The curtain rises. Boris and the Captain (our host) cautiously examine the women coming in and out of the theater, while Marta concentrates on the soft touch of the red velvet seats. The hall is full for the premier, the play a Georgian-Italian musical melodrama, but we don’t usually look a gift horse in the mouth, so we sit straight, and enjoy and decipher foreign words with the aid of bizarre special effects. Earlier that morning we had sneaked into Batumi’s winter theatre, just to spy at the empty seats and the rehearsal of an unknown play. To reward our curiosity, we were gifted 3 seats on the balcony for the evening play, and left the place through the main gate smiling and ready for a tour around the city.
Batumi is a city that exists contrary to any logic. In the outskirts, beyond the port, crumbling down facades of old soviet mastodon blocks conceal spacious and neat apartments. A broken brigde, artistically ornamented with holes revealing the view below and covered with patches of worn out asphalt takes us to the main road to town. As we approach the centre, the city blosooms in full splendour, with derelict houses of Old Batumi coexisting with flashy casinos and a mix of styles we can hardly interpret. Amidst a tower from Prague, mini New York skyscrapers, a tiny London Eye and some Gaudi-like constructions, Medea stands proudly with her Golden Fleece. An English-style lake and dancing fountains, a bamboo forest that sprouts in between more common trees in the park, and mandarins growing on fields of snow add to the uncommon feel of the place. Batumi-land has everything a child can imagine. We walk on the beach enjoying the sub-tropical warmth of December and staring at the snowy mountains behind the blocks. Soviet bakeries, offices of women in white aprons, bring us the flavours of Georgia – khachapuri and pear lemonade served in beer bottles to customers of all ages and classes. We ride its cableway, just like children in a fun park, and fly over the city, from the misty port to the top of the hill, over the clouds of leaded petrol smell.

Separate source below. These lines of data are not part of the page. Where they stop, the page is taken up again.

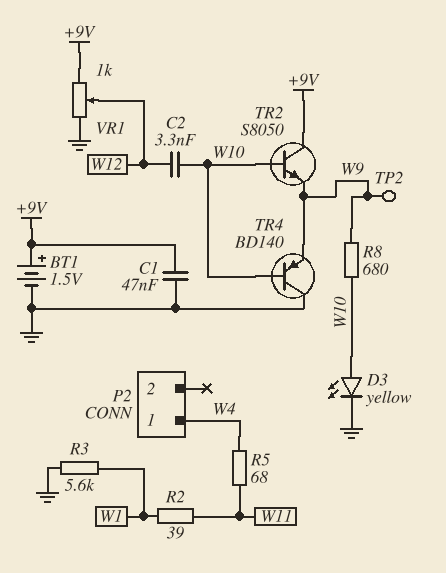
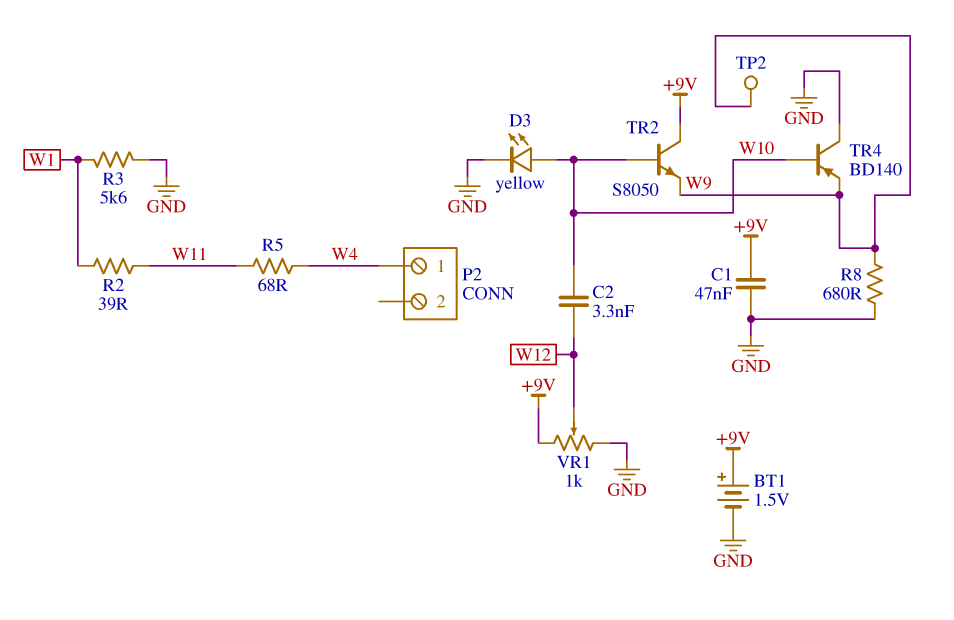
R8: 680 (W9, W10) -> 680 (GND, W9)

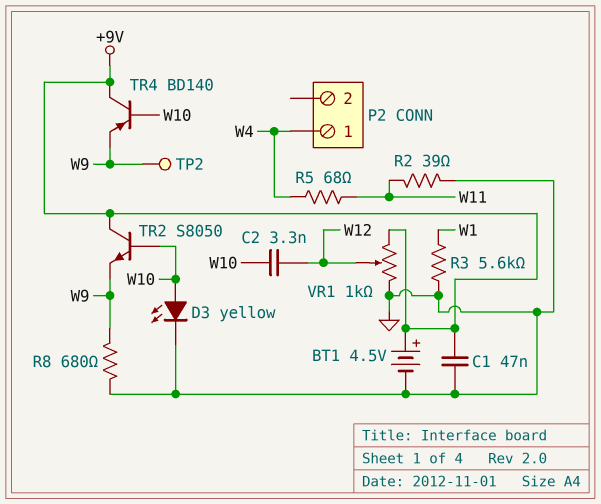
BT1: 1.5V (plus +9V, minus GND) -> 4.5V (plus +9V, minus GND)
R2: 39 (W1, W11) -> 39 (GND, W11)
TR4: PNP BD140 (B W10, C GND, E W9) -> PNP BD140 (B W10, C +9V, E W9)

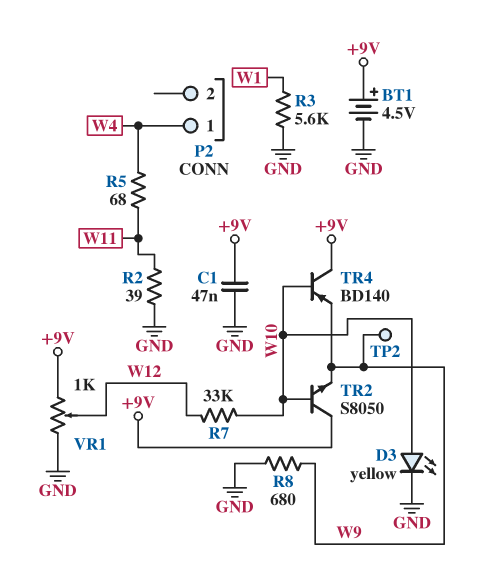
C2: 3.3nF (W10, W12) -> none
R7: none -> 33k (W10, W12)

The curtain rises a third time, and a bunch of new characters appear on stage for some sort of celebration. A camel, six dogs, two goats and a few humans too. The lighting fireworks that surround the scene indicate that the new year has arrived, although everything is quiet and silent around us, and we sit on a fire listening to stories of ancient nomads and their wives. One would think we have suddenly jumped a few thousand miles and appeared back in Morocco, or at least advanced east to Central Asia, but in fact we are in the city of Tbilisi, where everything looks just as weird as its name with a missing vowel. And yes, the camel, the fire and the silent crew are all for real.
We had arrived some days before as roving post men, carrying a parcel all the way from Bodrum to Rustavi (the local sister of the Bulgarian city of Pernik). The postmen have themselves been delivered, in turn, by a car that also carries a bigger parcel – a dead pig in the trunk. As vegetarians, we are not all that happy with this ill-fated companion, but accept the ride and enjoy our first taste of Georgian drift race on the road, while our drivers tour dodgy petrol stations trying to sell off their stock. We got to Tbilisi and headed straight to the address in the letter we carry – Natalia Mamagulishvili – reads the envelope. The postcode or flat number do not really matter, since Georgian streets have no names and no numbers, at least none that we can read, and a guy from the neighbourhood has to go up an down the dark stairs of each block asking for a lady he does not know. Somehow we manage to reach Natalia who takes us through the city and the dark paths of a park to the abandoned hippodrome we start the new year at.
The curtain falls. The year is over and starts anew in Tbilisi.